先生:そんな直子さんのお友達のような方にお勧めなのが「薬味」です。ミョウガや青ジソ、ショウガのような和の薬味は、食欲が湧かないときに元気をくれますし、今回はミントも使っているので、薬味の世界がちょっとだけ広がるかも……。

生徒:和食でミント。レベルアップしそう。

先生:では「干物と薬味の梅ごはん」から作っていきましょう。お米は30分前にといでザルにあげておいてね。これをお鍋に入れて、水と酒、昆布、梅干しをのせて炊きますよ。

生徒:お鍋の中の景色が美しいなぁ〜。

先生:梅干しも一緒に炊くことで酸味がまろやかになるんです。これポイントよ(笑)。

生徒:わわわ、さっそくメモしなくちゃ。

先生:ミョウガは縦半分に切ってから斜め薄切り。青ジソも縦半分に切って、横にくるりと巻いて細切りにすると香りが立ちます。

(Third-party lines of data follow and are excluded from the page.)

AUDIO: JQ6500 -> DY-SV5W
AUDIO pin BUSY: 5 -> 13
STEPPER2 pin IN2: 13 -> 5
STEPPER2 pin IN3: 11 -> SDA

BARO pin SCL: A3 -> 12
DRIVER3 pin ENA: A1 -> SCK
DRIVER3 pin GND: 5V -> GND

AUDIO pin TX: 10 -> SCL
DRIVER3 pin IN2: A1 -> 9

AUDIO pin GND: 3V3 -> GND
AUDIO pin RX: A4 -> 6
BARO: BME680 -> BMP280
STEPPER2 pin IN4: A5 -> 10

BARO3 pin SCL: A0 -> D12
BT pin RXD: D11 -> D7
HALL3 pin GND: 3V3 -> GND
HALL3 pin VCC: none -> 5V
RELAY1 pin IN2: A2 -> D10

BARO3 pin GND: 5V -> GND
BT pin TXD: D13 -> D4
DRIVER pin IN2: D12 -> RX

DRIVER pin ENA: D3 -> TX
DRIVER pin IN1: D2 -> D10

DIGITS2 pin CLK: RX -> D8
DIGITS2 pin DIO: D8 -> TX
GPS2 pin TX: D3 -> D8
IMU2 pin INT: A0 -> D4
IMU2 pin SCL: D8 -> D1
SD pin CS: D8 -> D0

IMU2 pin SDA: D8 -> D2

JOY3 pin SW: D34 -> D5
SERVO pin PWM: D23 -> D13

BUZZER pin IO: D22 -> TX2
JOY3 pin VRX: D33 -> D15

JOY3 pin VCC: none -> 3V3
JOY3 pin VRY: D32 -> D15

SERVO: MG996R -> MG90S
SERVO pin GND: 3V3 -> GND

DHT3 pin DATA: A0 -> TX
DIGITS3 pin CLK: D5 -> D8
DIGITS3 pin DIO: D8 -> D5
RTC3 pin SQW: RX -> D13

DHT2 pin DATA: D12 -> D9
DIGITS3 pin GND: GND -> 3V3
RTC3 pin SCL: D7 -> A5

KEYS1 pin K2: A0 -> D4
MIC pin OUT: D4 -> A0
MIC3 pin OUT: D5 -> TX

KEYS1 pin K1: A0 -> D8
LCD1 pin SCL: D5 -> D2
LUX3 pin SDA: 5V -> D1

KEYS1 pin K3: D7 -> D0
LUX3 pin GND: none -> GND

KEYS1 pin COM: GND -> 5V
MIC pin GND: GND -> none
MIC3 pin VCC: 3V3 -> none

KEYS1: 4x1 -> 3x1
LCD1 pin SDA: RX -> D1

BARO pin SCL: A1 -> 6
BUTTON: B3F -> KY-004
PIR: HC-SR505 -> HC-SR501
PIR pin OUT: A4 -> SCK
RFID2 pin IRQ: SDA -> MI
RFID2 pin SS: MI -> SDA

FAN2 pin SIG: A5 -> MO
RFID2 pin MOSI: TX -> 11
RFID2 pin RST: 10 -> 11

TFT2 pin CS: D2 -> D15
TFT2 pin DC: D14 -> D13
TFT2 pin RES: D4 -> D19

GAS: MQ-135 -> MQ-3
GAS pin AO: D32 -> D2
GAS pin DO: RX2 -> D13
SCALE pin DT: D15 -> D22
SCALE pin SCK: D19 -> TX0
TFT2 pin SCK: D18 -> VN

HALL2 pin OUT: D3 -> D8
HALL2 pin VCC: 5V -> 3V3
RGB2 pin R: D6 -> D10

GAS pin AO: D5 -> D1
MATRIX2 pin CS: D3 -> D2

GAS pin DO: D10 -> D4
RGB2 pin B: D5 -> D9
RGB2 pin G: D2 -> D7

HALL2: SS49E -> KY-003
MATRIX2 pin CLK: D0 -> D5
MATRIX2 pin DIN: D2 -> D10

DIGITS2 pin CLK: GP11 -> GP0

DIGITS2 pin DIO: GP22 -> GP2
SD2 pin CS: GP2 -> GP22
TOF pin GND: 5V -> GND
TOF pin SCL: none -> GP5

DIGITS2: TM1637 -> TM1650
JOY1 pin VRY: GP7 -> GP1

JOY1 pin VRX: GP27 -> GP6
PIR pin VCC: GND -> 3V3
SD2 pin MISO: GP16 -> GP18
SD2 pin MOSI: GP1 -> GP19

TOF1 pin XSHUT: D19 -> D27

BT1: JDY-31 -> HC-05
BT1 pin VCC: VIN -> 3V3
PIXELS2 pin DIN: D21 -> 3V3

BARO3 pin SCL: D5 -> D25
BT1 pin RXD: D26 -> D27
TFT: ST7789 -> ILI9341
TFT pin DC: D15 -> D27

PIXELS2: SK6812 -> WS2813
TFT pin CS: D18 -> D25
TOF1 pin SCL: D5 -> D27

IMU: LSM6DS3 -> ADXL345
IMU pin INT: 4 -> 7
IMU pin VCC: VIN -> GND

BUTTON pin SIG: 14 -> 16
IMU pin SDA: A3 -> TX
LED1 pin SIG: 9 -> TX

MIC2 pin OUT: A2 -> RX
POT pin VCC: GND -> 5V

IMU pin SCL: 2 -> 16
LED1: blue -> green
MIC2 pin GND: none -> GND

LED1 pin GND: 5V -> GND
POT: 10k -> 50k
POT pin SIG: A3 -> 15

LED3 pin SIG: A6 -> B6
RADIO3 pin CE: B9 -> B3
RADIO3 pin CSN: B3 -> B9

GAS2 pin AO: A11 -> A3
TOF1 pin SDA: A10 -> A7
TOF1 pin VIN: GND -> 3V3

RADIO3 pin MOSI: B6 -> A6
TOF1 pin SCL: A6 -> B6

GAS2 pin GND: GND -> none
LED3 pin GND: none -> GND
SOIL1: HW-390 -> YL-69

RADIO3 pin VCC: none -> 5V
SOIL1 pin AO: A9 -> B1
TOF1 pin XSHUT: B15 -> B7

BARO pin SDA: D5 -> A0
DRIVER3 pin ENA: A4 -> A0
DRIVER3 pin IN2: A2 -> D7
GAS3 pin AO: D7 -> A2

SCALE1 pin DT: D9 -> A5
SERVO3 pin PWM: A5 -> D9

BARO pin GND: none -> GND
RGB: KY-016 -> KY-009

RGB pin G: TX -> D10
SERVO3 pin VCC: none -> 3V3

生徒:これまでの人生において、適当に薬味を切り続けてきましたが、改めます!

先生:干物も焼いておきます。今日はカマスを使いますが、アジの干物でもおいしいです。焼けたら骨を取り除いて、軽くほぐします。

生徒:はーい!

先生:ここまで準備できたら、「豚の竜田揚げ スダチとミント」に移りますよ〜。豚肉は3等分の長さに切って、味醂と醤油をふってよく揉み込んでおきます。シシトウは竹串でポツポツ穴をあけておいてね。

生徒:この辺りは得意の作業になります!

先生:スダチ2個は果汁を搾って、1個は薄い輪切りにします。お肉を揚げるタイミングは、ごはんを蒸らし始めた頃がちょうどいいので、空いた時間でショウガを切ります。

生徒:「ショウガのお吸いもの」ですね。

先生:皮を薄くこそいで、繊維に沿って極細切りにします。いわゆる針ショウガ。この細さが味につながるので、丁寧にね。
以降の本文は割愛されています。